In the social justice lexicon, inclusion is defined as “authentically bringing traditionally excluded individuals and/or groups into processes, activities, and decision/policy making in a way that shares power” (H. Thomas and A. Hirsch, The Progressive’s Style Guide).

As grant writers and nonprofit professionals, we understand that language is a powerful tool when advocating for positive social change. In pursuit of this goal, it is critical that we understand the role of word choice in conveying a broad range of identities and perspectives. Various terminologies can be packed with assumptions— economic, social, cultural, and educational. It is essential when writing for social justice causes to be aware of these assumptions, which in turn helps us to embrace writing that combats discriminatory language and conveys an authentic sense of inclusivity.

Writing in a style that is inclusive and ethical is a skill. Like any skill, gaining facility and comfort with using inclusive terminology requires thoughtful, consistent practice. Though there are many approaches and schools of thought when it comes to inclusive writing, two core principles include:

1. People-First language

People- first language aims to make personhood the essential characteristic of every person. People- first language views other descriptive social identities that people may hold as secondary and non-essential.

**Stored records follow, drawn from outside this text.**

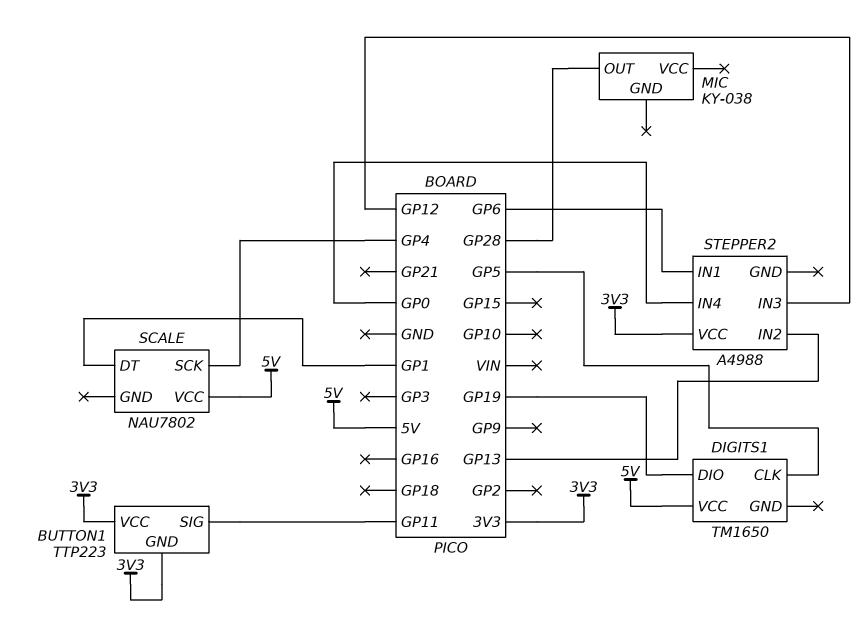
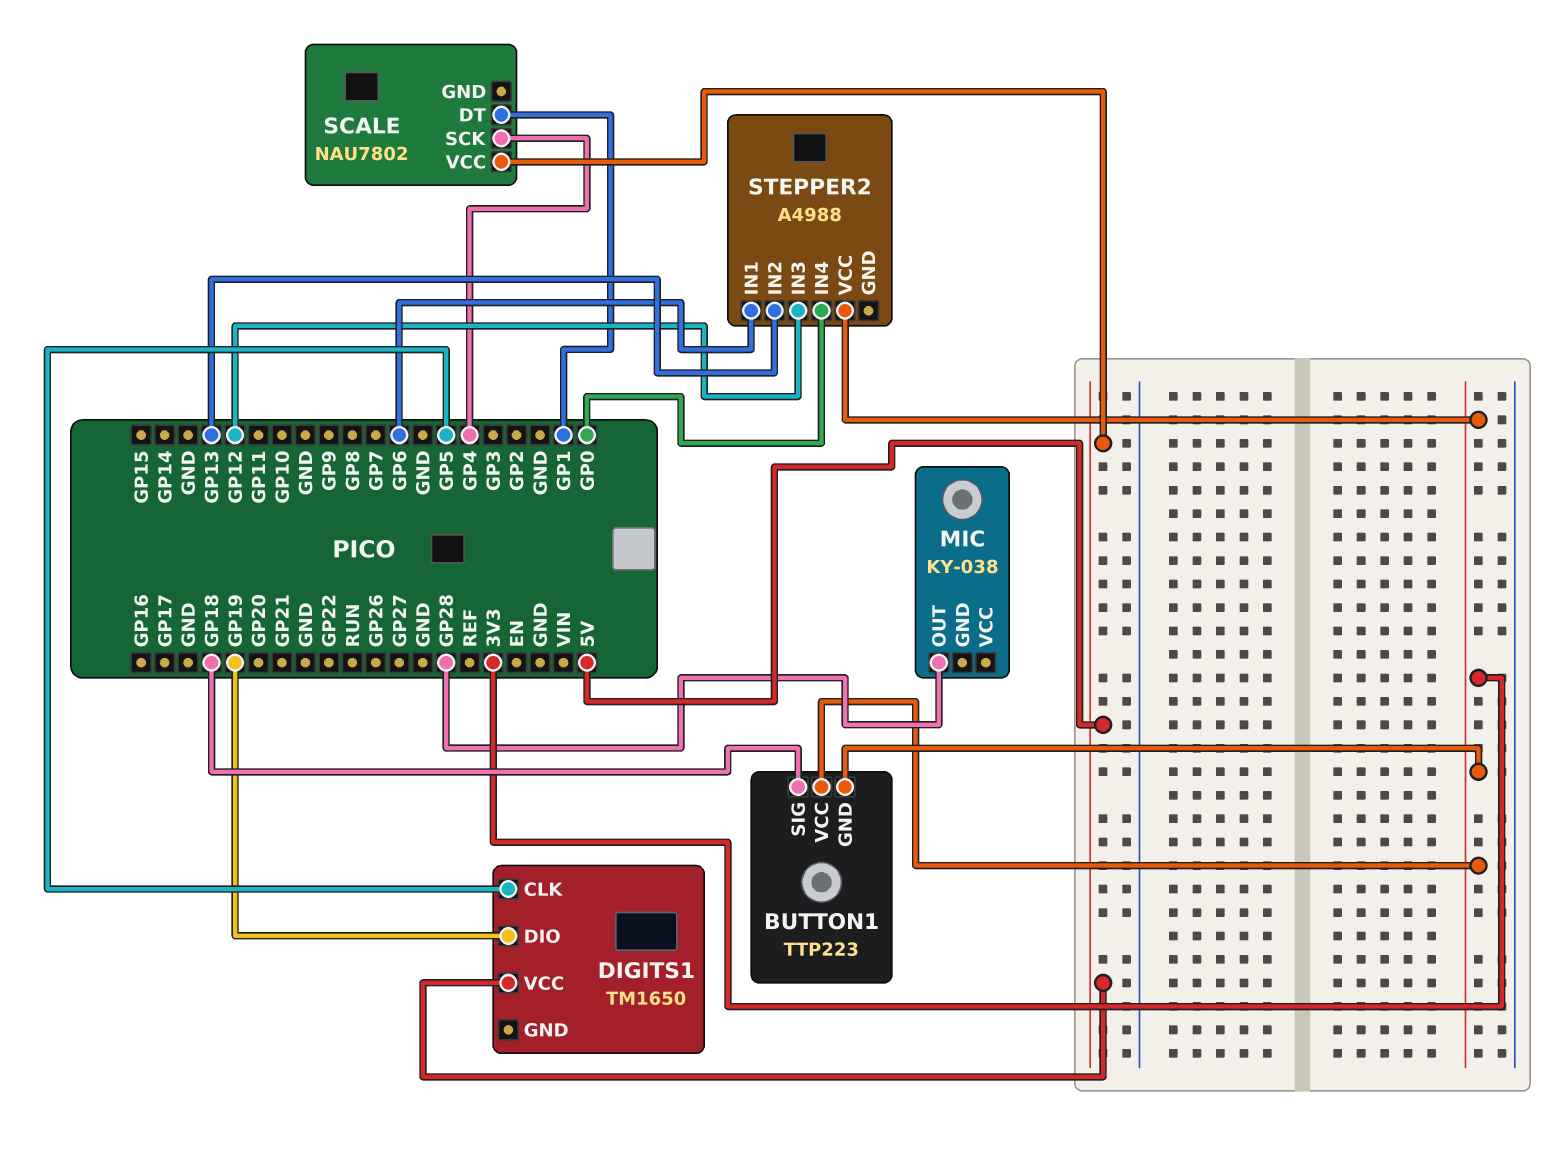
BUTTON1 pin SIG: GP11 -> GP18

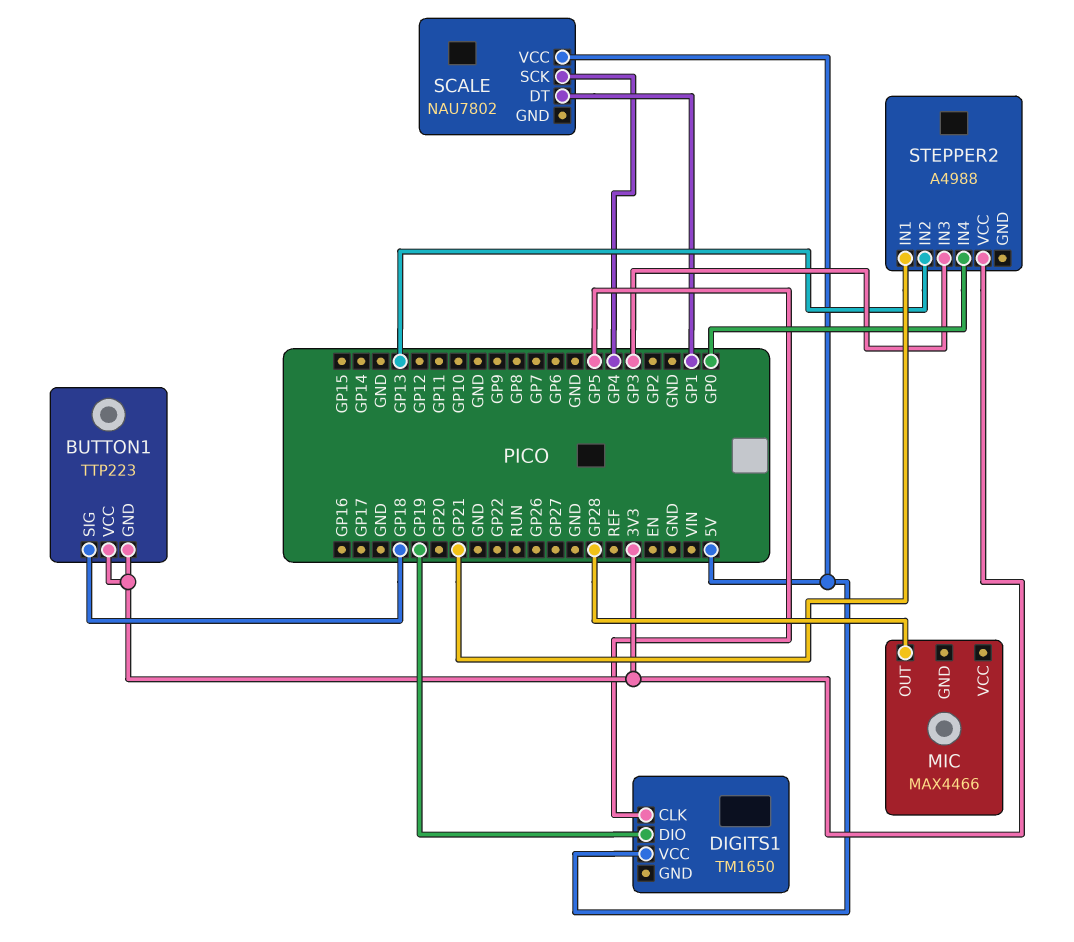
MIC: KY-038 -> MAX4466
STEPPER2 pin IN1: GP6 -> GP21
STEPPER2 pin IN3: GP12 -> GP3

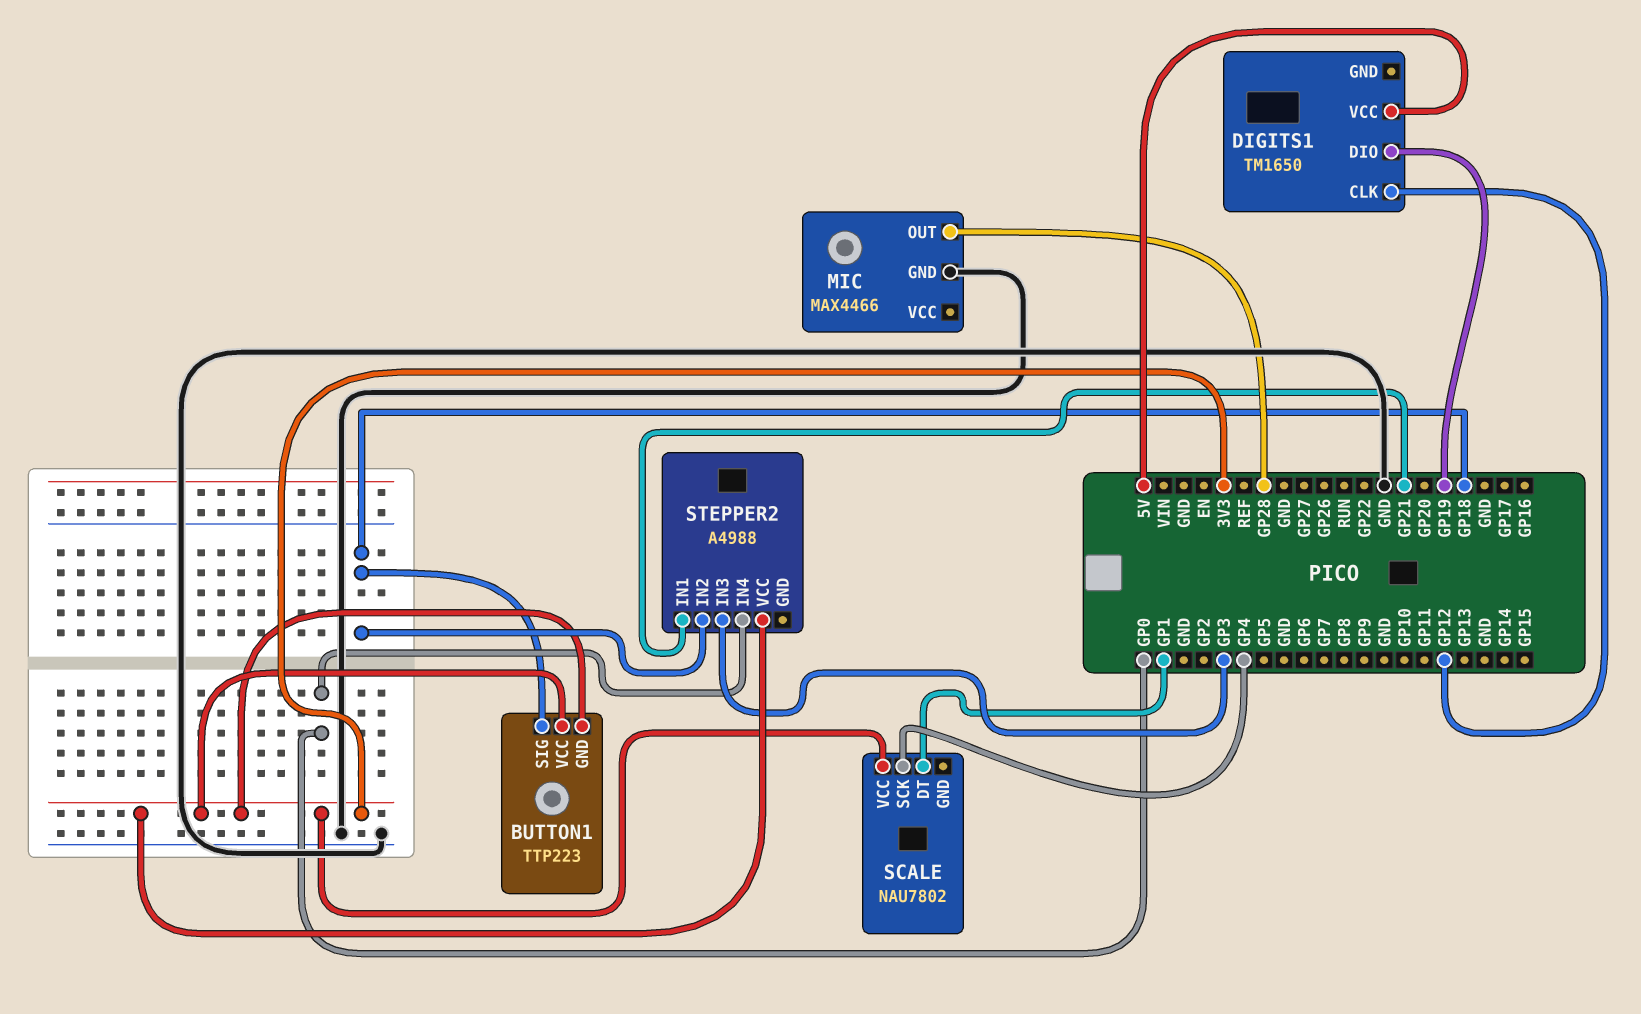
DIGITS1 pin CLK: GP5 -> GP12
MIC pin GND: none -> GND
SCALE pin VCC: 5V -> 3V3
STEPPER2 pin IN2: GP13 -> GP18

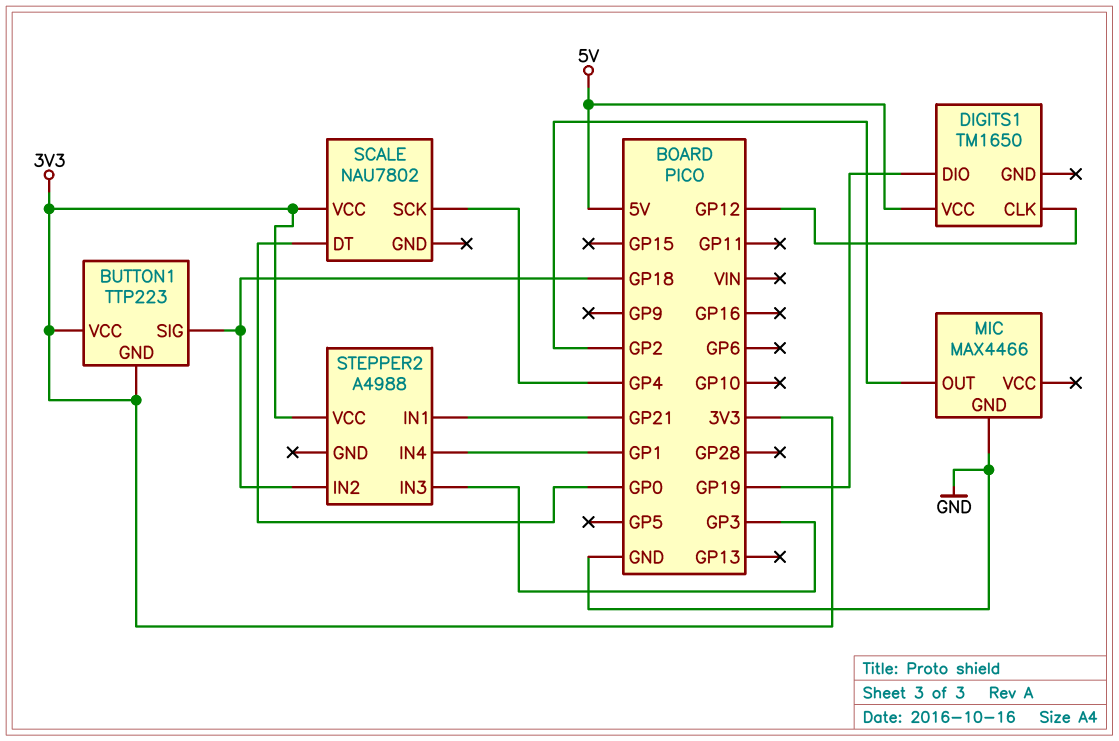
MIC pin OUT: GP28 -> GP2
SCALE pin DT: GP1 -> GP0
STEPPER2 pin IN4: GP0 -> GP1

Though adhering to people-first language can lead to awkward sentence constructions, it is critical to center people rather than their circumstances as the heart of your storytelling.

Examples:

  • “Children from low-income backgrounds” vs. “low-income children”
  • “Formerly incarcerated person” vs. “ex-offender”
2, Self-Identification

Inclusive writing, as much as possible, should strive to include language that respects peoples’ choice and style in how they talk about themselves. By using language that reflects how people self-identify, you respect aspects of their culture, agency, and spirit and lend power to their voices. If you are unsure of preferred terminology, research the most current discourse on the topic using such resources as the Disability Style Guide and An Ally’s Guide to Terminology.

Examples:

  • “Individual with a physical disability” vs. “handicapped”
  • “People of color” vs. “minorities”
  • “Transgender person” vs. “transgendered”

Understanding and committing to these principles is the first step in working towards writing in a style that consistently incorporates inclusive language. Of course, language evolves and appropriate terminology is shaped by the continued larger conversation around social justice, intersectionality, and what authentic inclusivity entails in practice. As much as using the “right” terms or words is something we all work towards, it is equally important to foster a climate of open communication and demonstrate a willingness to learn.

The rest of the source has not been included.